Laïla Nehmé (born 1966) is a Lebanese-French archaeologist. A specialist in the archaeology and epigraphy of the ancient Near East, she is known for her research on Nabataean writings, the evolution of the Nabataean script into the Arabic, and archaeological excavations at Petra and Mada'in Saleh.

==Early life==
Laïla Nehmé was born in Beirut, Lebanon, where she attended high school. A meeting with a restorer of ceramics from a dig in northern Lebanon prompted her to seek higher studies in archaeology.

Nehmé attended the Pantheon-Sorbonne University, where Jean-Marie Dentzer guided her research between 1991 and 1994. She wrote her doctoral thesis on Petra in 1994. She began to conduct excavations in Syria and Jordan, and to specialise in the epigraphy of northern Arabic.

==Career==
Nehmé has been directing excavations at Mada'in Saleh, an ancient Nabataean centre. Her team has discovered several tomb sites, a walled city, comprising mud-brick structures, as well as oases where the granaries and wells supported the local agriculture.

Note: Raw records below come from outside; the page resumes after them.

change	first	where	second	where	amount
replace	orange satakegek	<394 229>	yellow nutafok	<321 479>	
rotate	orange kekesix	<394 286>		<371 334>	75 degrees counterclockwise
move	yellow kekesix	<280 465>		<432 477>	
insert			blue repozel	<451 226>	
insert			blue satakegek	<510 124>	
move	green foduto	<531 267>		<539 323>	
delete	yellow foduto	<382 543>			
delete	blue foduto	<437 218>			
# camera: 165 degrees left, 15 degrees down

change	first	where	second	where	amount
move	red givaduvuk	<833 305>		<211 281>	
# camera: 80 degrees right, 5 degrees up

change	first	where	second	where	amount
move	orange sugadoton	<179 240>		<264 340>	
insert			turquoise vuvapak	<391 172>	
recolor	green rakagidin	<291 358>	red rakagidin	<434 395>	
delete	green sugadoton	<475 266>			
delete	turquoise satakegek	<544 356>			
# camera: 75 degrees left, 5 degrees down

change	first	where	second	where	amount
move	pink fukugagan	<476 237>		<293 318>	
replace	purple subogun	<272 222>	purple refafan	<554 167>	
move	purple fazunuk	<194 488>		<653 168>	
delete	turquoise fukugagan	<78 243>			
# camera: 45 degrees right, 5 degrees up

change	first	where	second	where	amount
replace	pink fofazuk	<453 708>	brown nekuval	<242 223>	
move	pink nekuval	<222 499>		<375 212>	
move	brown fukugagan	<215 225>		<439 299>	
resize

She has studied the transition of scripts from the Nabataean Aramaic to the Nabataean Arabic form that was in use between the third and fifth centuries AD. Nehmé has been credited with categorizing and coining the name of this transitional script.

==Awards==
- 2010 – Chevalier of the National Order of Merit (France)
- 2007 – Prix Clio for Archaeological Research.

==Selected works==
===Articles===
- Nehmé, L. (2016). "Nabataean Kingdom"
- Nehmé, L. (2015). "Strategoi in the Nabataean Kingdom : a reflection of Central Places?"
- Nehmé, L. (2010). "Hegra of Arabia Felix"
- Nehmé, L. (2010b). "A glimpse of the development of the Nabataean script into Arabic based on old and new epigraphic material"
- Nehmé, L. (2003). "Les inscriptions des chambres funéraires nabatéennes et la question de l'anonymat des tombes"
- Nehmé, L. (2001). "Langue et écriture nabatéennes"
- Nehmé, L. (1997). "L'espace cultuel de Pétra à l'époque nabatéenne"
- "Les inscriptions safaïtiques de Syrie, cent quarante ans après leur découverte" (1996)

===Books===
- "Report on the Fifth Season (2014) of the Madâ'in Sâlih Archaeological Project" (2015)
- "Pétra: Métropole de l'Arabie antique" (1999)
- Nehmé, L. (1994). "L'espace urbain de Pétra (Jordanie) de l'époque nabatéenne à l'époque byzantine à travers les sources archéologiques et épigraphiques"

== See also ==

- Ahmad Al-Jallad
- Michael C. A. Macdonald

== Additional sources ==

- Alhatlani, Abdullah Saad (2024). "From Nabataeo-Arabic to Palaeo-Arabic: Two new pre-Islamic graffiti from the Jordanian Ḥarrah"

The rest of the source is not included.